Clarissa Harlowe LETTER XIV


I must write on, to divert myself: for I can get no rest; no refreshing rest. I awaked just now in a cursed fright. How a man may be affected by dreams!

’Methought I had an interview with my beloved. I found her all goodness, condescension, and forgiveness. She suffered herself to be overcome in my favour by the joint intercessions of Lord M., Lady Sarah, Lady Betty, and my two cousins Montague, who waited upon her in deep mourning; the ladies in long trains sweeping after them; Lord M. in a long black mantle trailing after him. They told her they came in these robs to express their sorrow for my sins against her, and to implore her to forgive me.

’I myself, I thought, was upon my knees, with a sword in my hand, offering either to put it up in the scabbard, or to thrust it into my heart, as she should command the one or the other.

’At that moment her cousin Morden, I thought, all of a sudden, flashed in through a window, with his drawn sword—Die, Lovelace! said he; this instant die, and be d——d, if in earnest thou repairest not by marriage my cousin’s wrongs!

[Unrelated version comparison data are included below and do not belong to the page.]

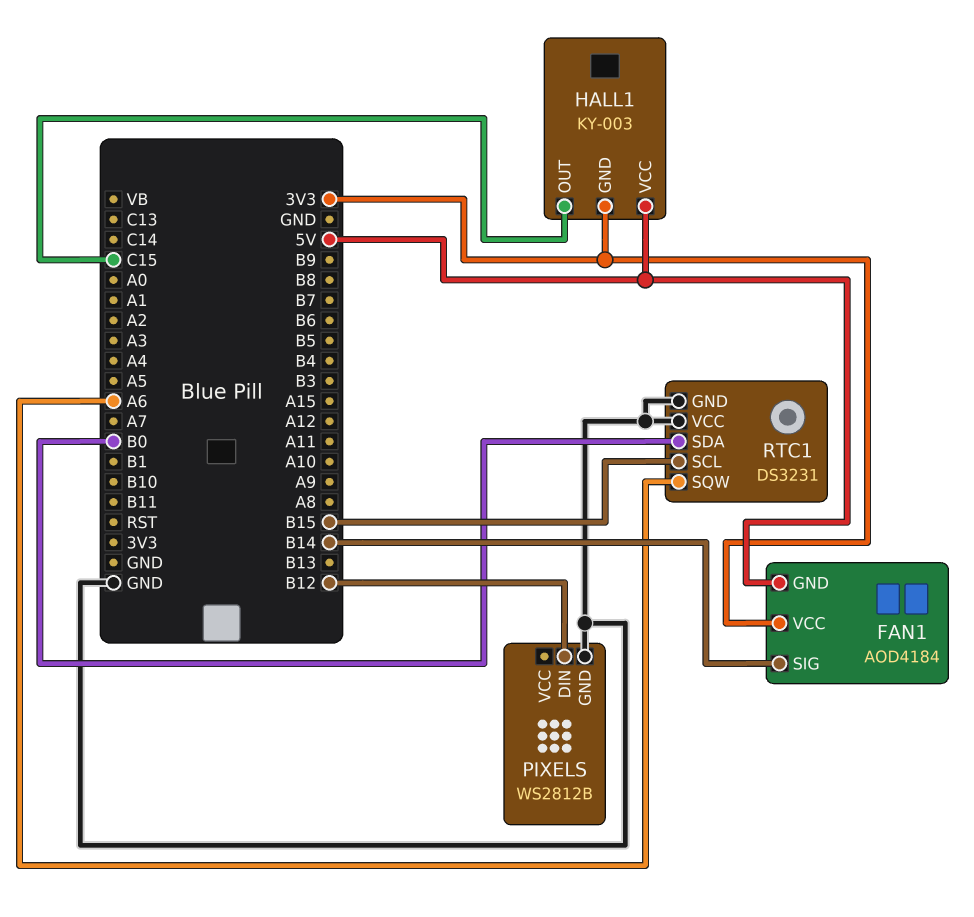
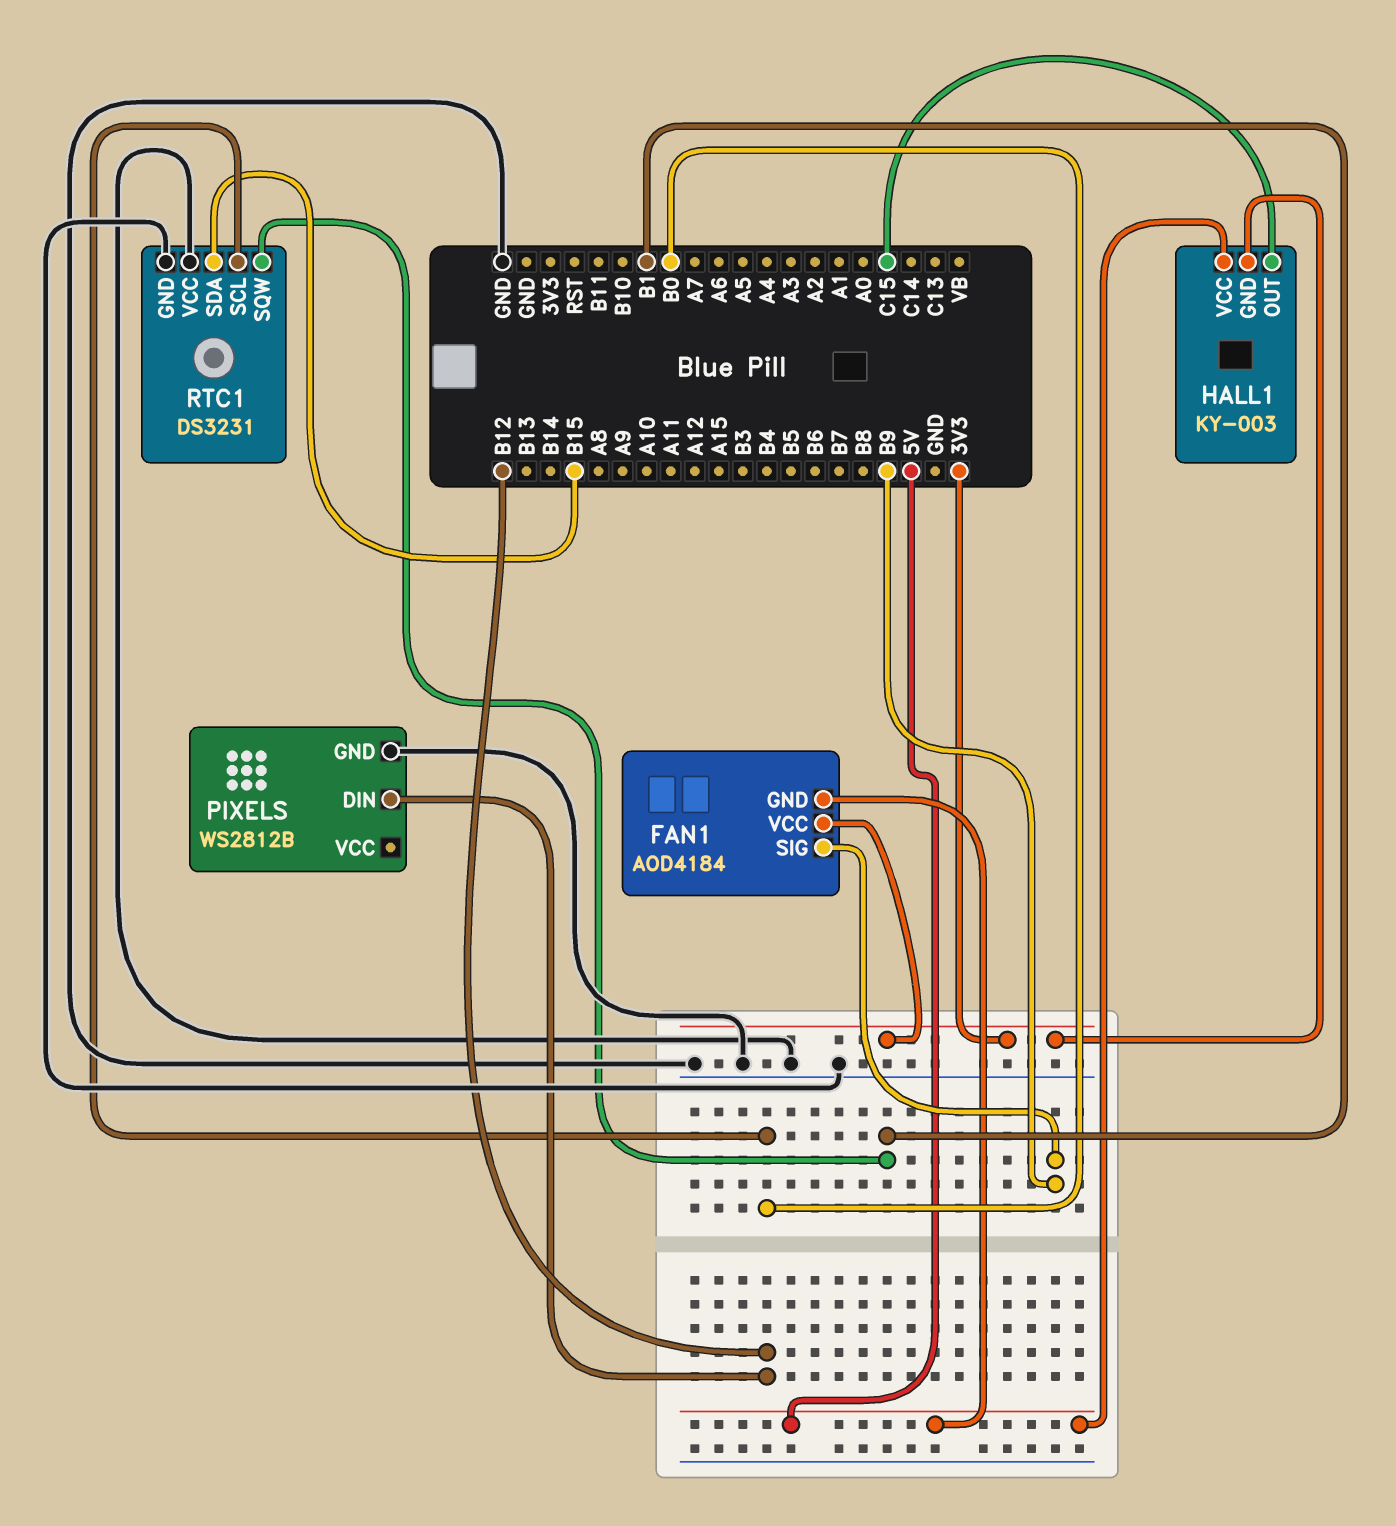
FAN1 pin SIG: B14 -> B9
RTC1 pin SCL: B15 -> B0
RTC1 pin SDA: B0 -> B15
RTC1 pin SQW: A6 -> B1

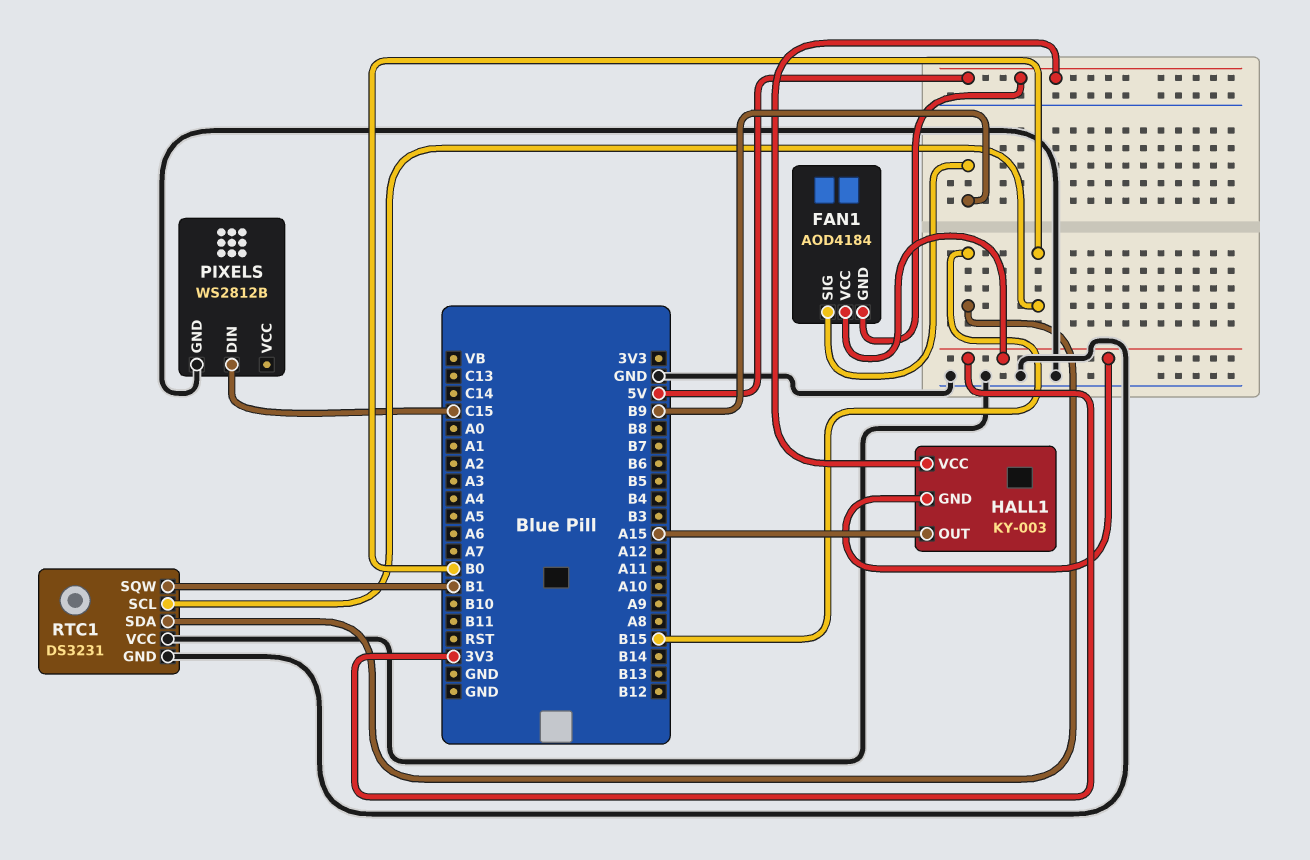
HALL1 pin OUT: C15 -> A15
PIXELS pin DIN: B12 -> C15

’I was rising to resent this insult, I thought, when Lord M. ran between us with his great black mantle, and threw it over my face: and instantly my charmer, with that sweet voice which has so often played upon my ravished ears, wrapped her arms around me, muffled as I was in my Lord’s mantle: O spare, spare my Lovelace! and spare, O Lovelace, my beloved cousin Morden! Let me not have my distresses augmented by the fall of either or both of those who are so dear to me!

’At this, charmed with her sweet mediation, I thought I would have clasped her in my arms: when immediately the most angelic form I had ever beheld, all clad in transparent white, descended in a cloud, which, opening, discovered a firmament above it, crowded with golden cherubs and glittering seraphs, all addressing her with Welcome, welcome, welcome! and, encircling my charmer, ascended with her to the region of seraphims; and instantly, the opened cloud closing, I lost sight of her, and of the bright form together, and found wrapt in my arms her azure robe (all stuck thick with stars of embossed silver) which I had caught hold of in hopes of detaining her; but was all that was left me of my beloved Clarissa. And then, (horrid to relate!) the floor sinking under me, as the firmament had opened for her, I dropt into a hole more frightful than that of Elden; and, tumbling over and over down it, without view of a bottom, I awaked in a panic; and was as effectually disordered for half an hour, as if my dream had been a reality.’

Wilt thou forgive my troubling thee with such visionary stuff? Thou wilt see by it only that, sleeping or waking, my Clarissa is always present with me.

But here this moment is Will. come running hither to tell me that his lady actually returned to her lodgings last night between eleven and twelve; and is now there, though very ill.

I hasten to her. But, that I may not add to her indisposition, by any rough or boisterous behaviour, I will be as soft and gentle as the dove herself in my addresses to her.

That I do love her, I all ye host of Heaven,

Be witness.—That she is dear to me!

Dearer than day, to one whom sight must leave;

Dearer than life, to one who fears to die!

The chair is come. I fly to my beloved.